Globally, almost all populations are getting older. Europe’s sovereign debt crisis provides a glimpse of the economic troubles this aging will cause, economist Edward Hugh says.
This article originally appeared in the June/July 2013 issue of MorningstarAdvisor magazine. To subscribe, please call 1-800-384-4000.
Edward Hugh is a Catalan economist of British extraction who lives near Barcelona. As a macroeconomist, he specializes on demographic processes, migration flows, and growth and productivity theory. Although recently he has done a lot of work on the economic troubles of the eurozone (for obvious reasons), his curiosity has taken him far away from his home continent, and he has written about the economies of India, Eastern Europe, and Japan. Hugh is a regular contributor to a number of economics blogs, including “A Fistful of Euros,” “Global Economy Matters,” and “Demography Matters.”

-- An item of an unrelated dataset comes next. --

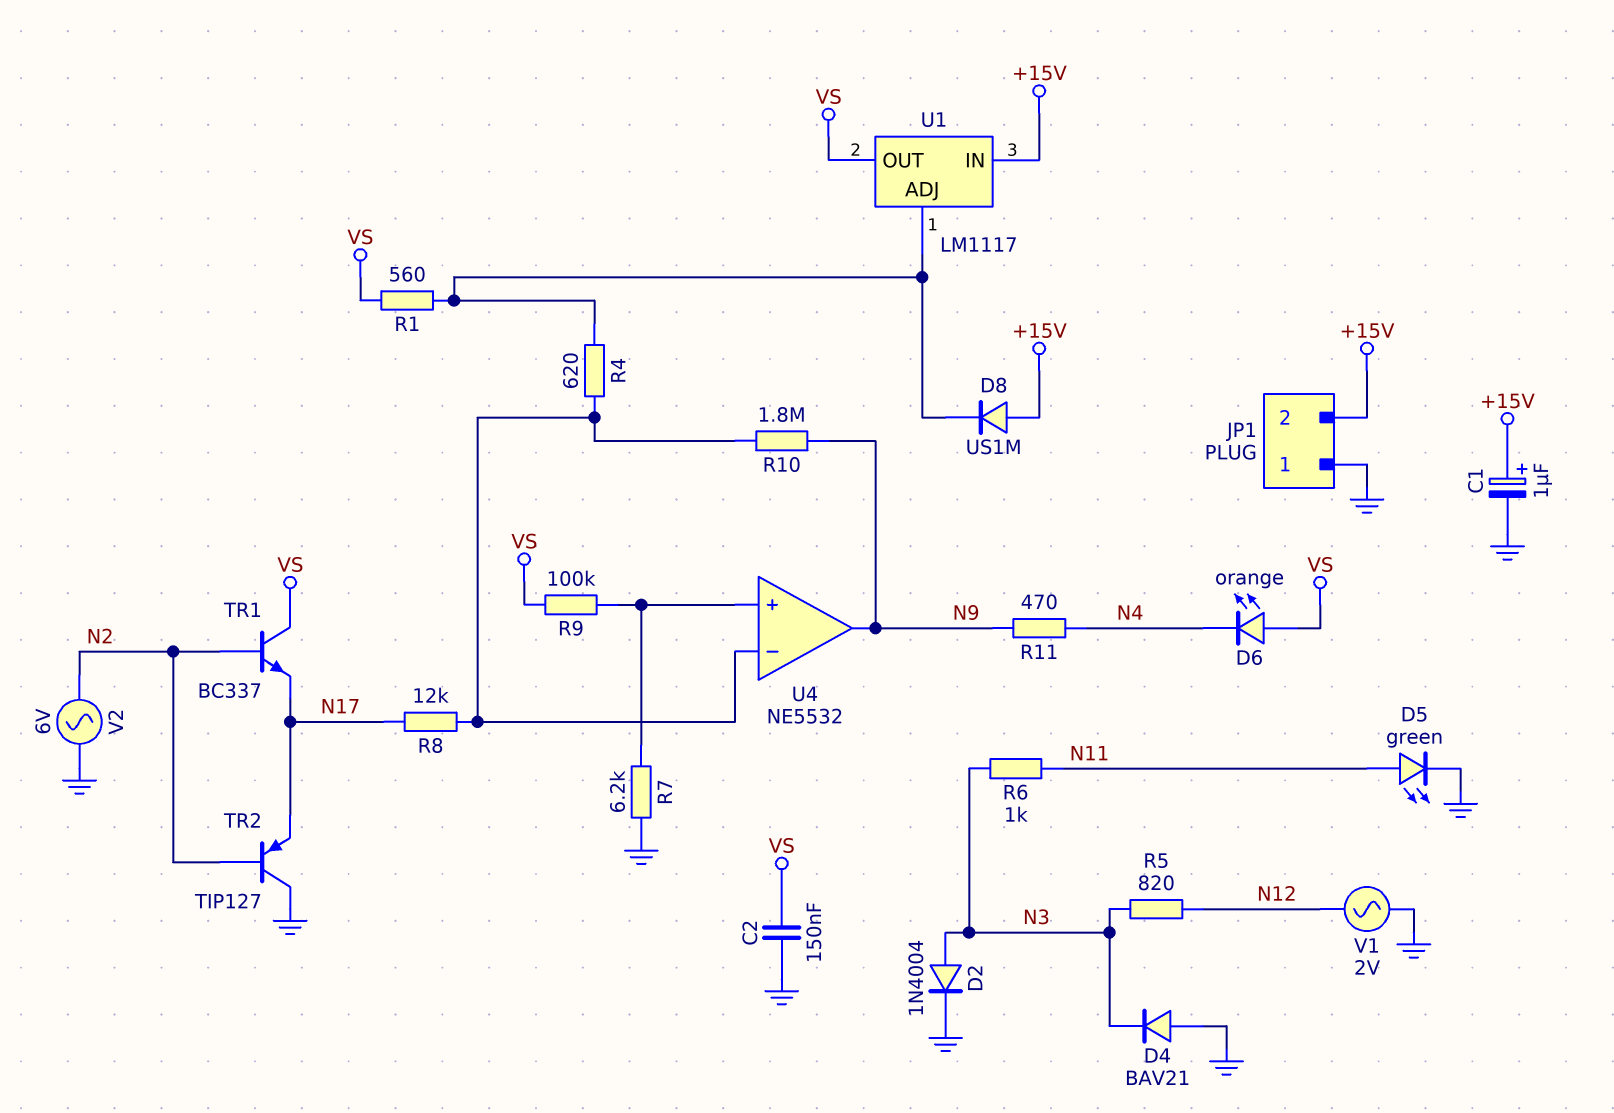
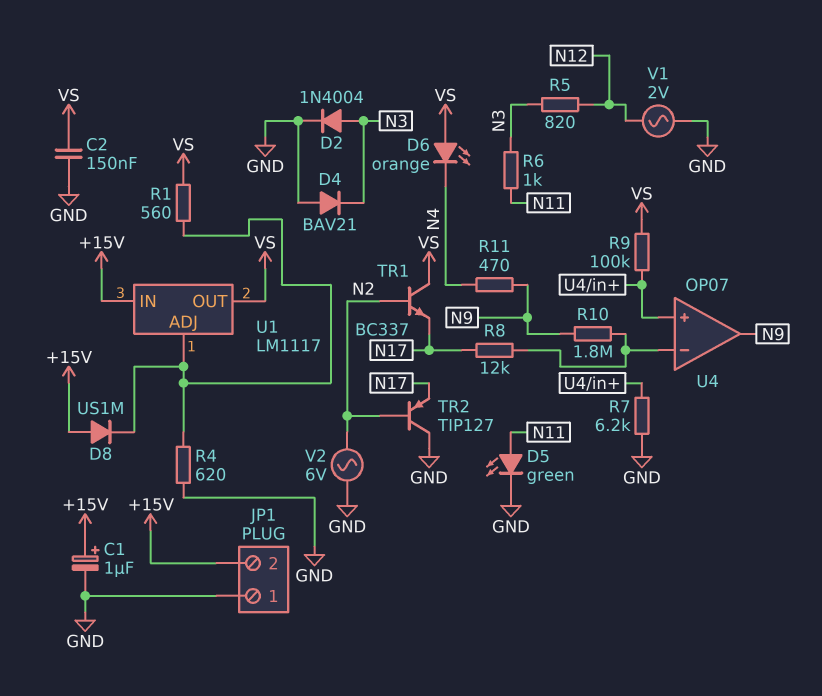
R4: 620 (U1/ADJ, U4/in-) -> 620 (GND, U1/ADJ)
U4: NE5532 -> OP07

I spoke with Hugh on March 14 at the Morningstar Investment Conference in Vienna, where he delivered a presentation titled “What Do Aging Populations Have to Do With the Sovereign Debt Crisis?” We started our conversation with a discussion of the demographic problem of the developed world, but ended up visiting topics as diverse as how the United States’ national identity has helped it through the financial crisis and how Italy might be the greatest threat to the eurozone’s stability. Our conversation has been edited for clarity and length.
Francisco Torralba: You argue that the demographic situation in Western Europe, Japan, and the UK implies that sovereign finances are going to be in a very sticky situation within 10 to 20 years. The populations of these countries are aging rapidly and will need help funding their retirements. But fewer younger people are working and paying into the system. What will be the ramifications of these trends for sovereign finances?

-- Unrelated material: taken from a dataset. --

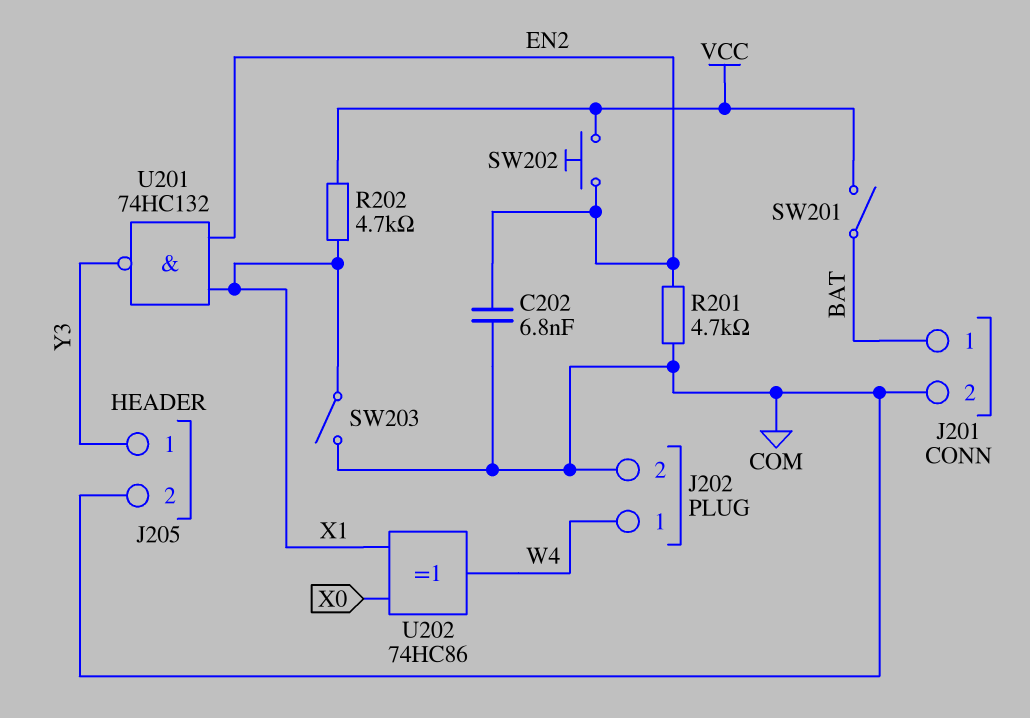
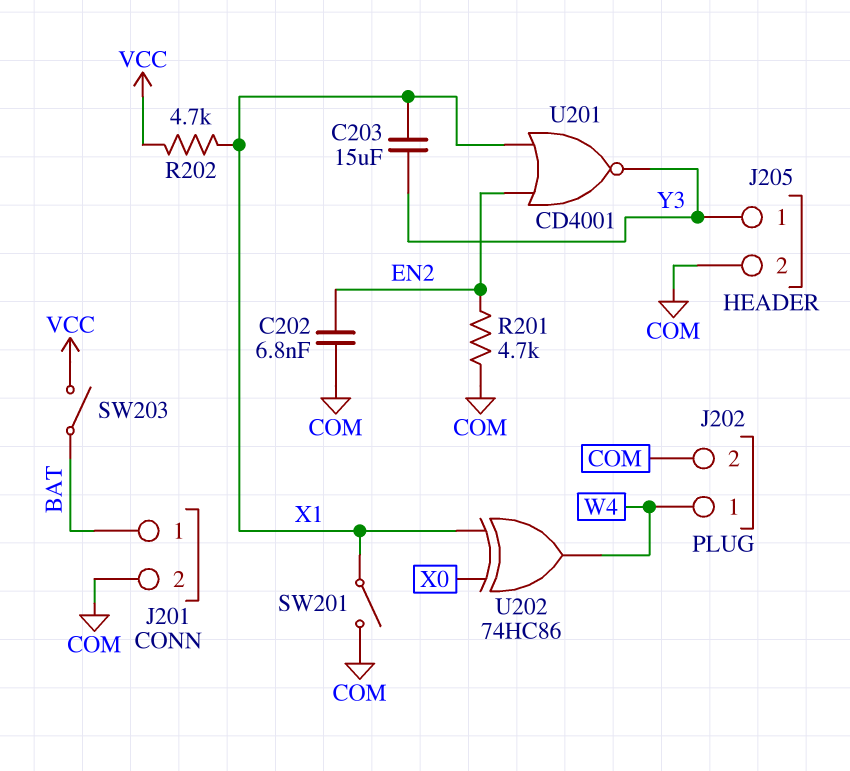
C203: none -> 15uF (X1, Y3)
SW201: switch (BAT, VCC) -> switch (COM, X1)
SW202: button (EN2, VCC) -> none
SW203: switch (COM, X1) -> switch (BAT, VCC)
U201: NAND 74HC132 (in EN2, in X1, out Y3) -> NOR CD4001 (in EN2, in X1, out Y3)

Edward Hugh: What this means for sovereign finances in Europe is that there is increasing pressure on the level of sovereign debt and increasing pressure from markets on sovereign bonds simply because of political risk. It’s going to be very difficult, as years go by, for the politicians to keep convincing voters that the necessary sacrifices have to be made to help an aging population. So, we’re in a complex situation.

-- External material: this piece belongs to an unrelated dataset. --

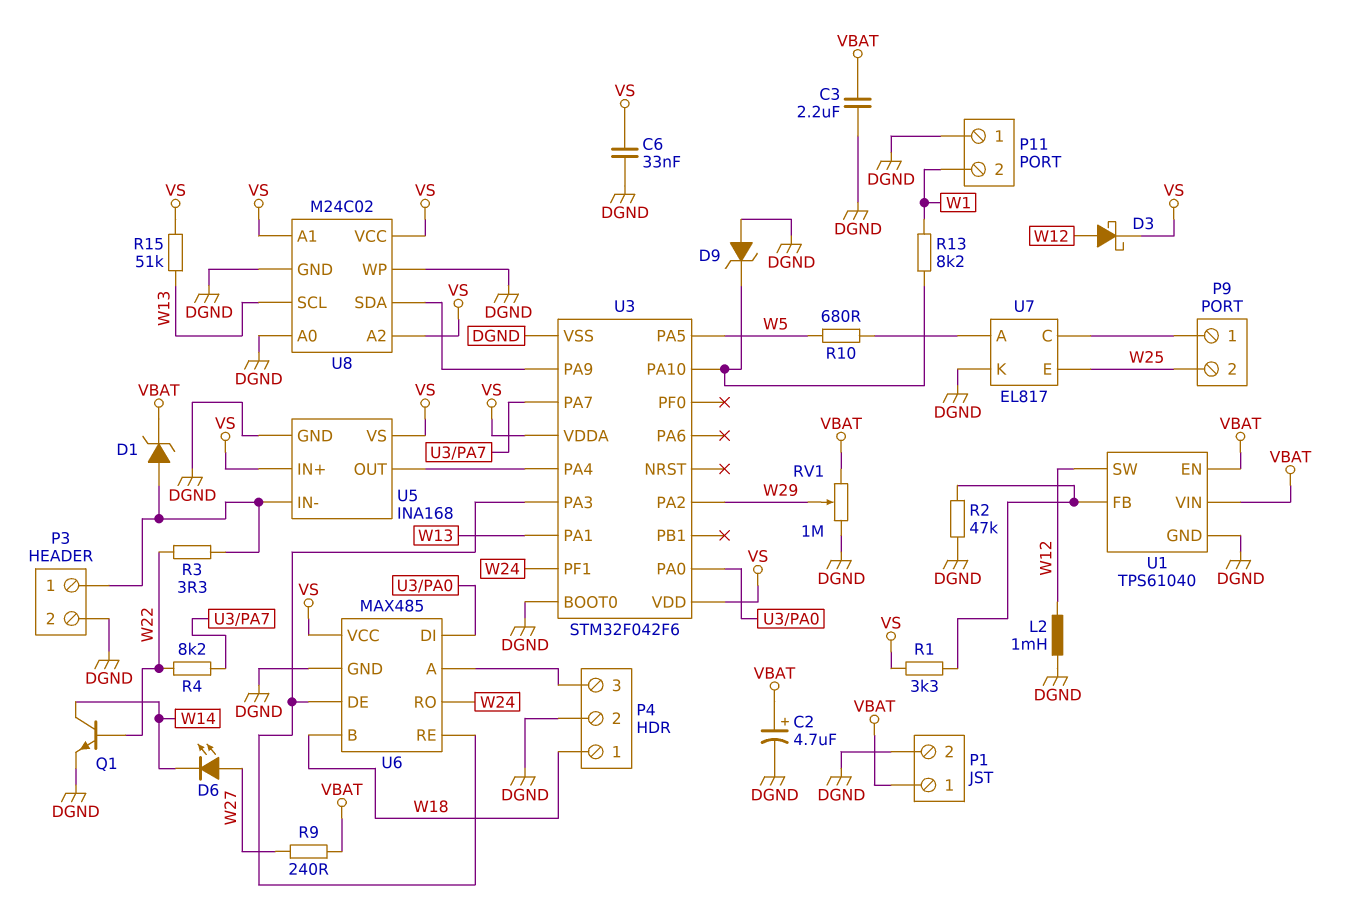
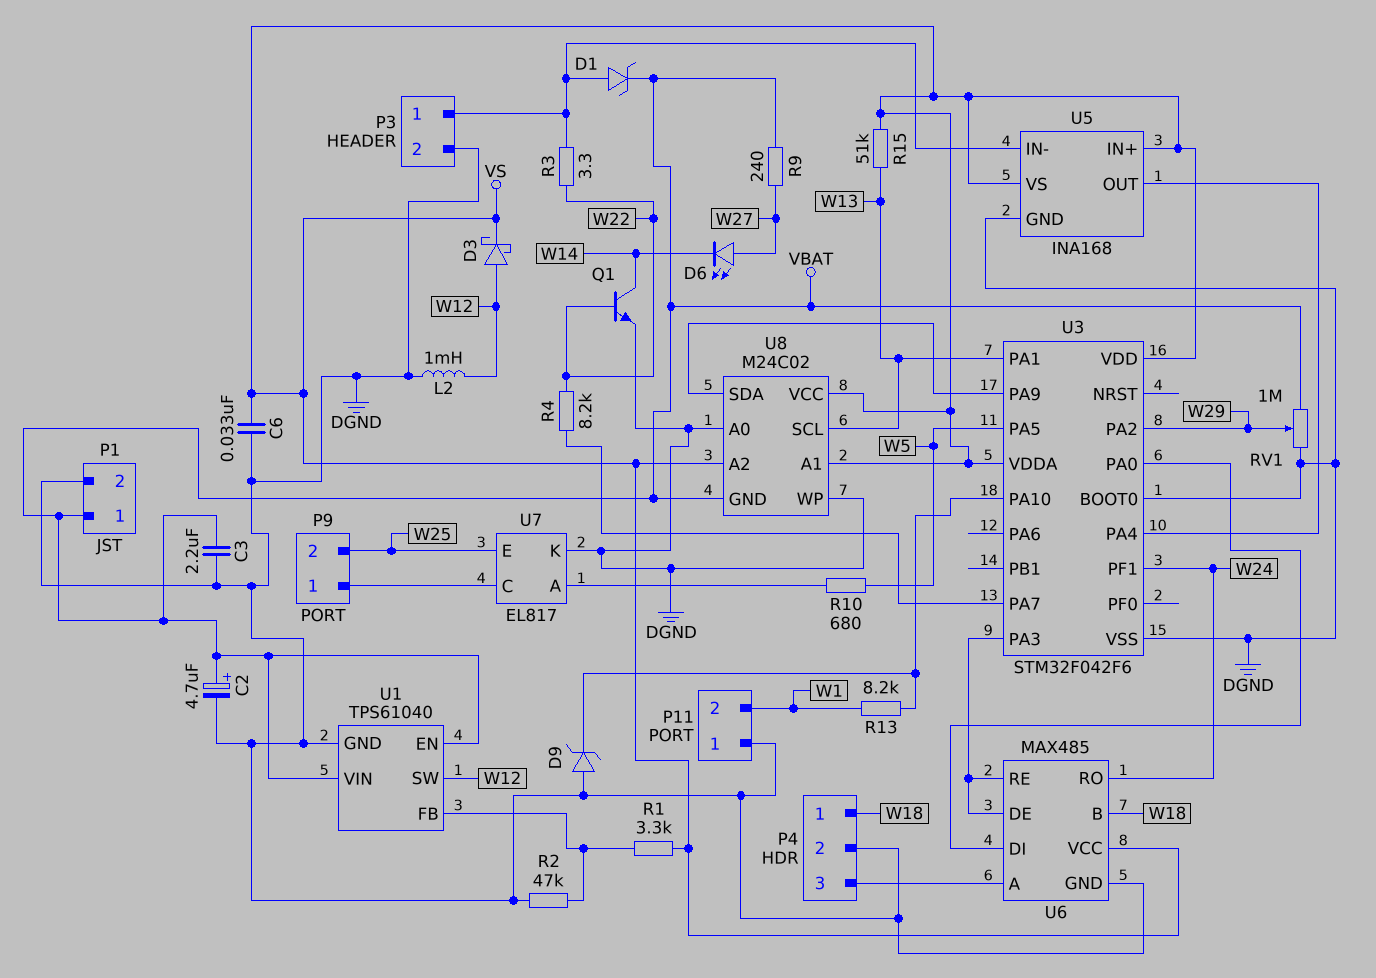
U8 pin GND: DGND -> VBAT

But if I can broaden this a bit, it’s not simply a question of the demographic change in Europe, the United States, or Japan. What we’re facing at the moment is a paradigm shift in the way markets, investors, economists, and everybody are thinking about economic processes, debts, and sovereign risk. Somebody told me about a recent pensions meeting where a presenter said, “It’s the population, stupid.”
This idea is very simple, and it’s just surprising that it went out of people’s heads for so long. In fact, traditionally, economists were always interested in population dynamics and demographic processes. But there were some famous studies in the 1970s and 1980s by the Nobel Economist Simon Kuznets, who found that size of population was not a factor in economic growth. That was the necessary catalyst that caused people to think, “Well, then, population doesn’t matter.” But Kuznets’ research was very specific: the size of a population didn’t matter. Iceland is no different from China in this sense.
Later, as we got into the 21st century, with the growth of emerging markets, people started discovering again that population structure does matter. It’s not the size; it’s the population structure, stupid.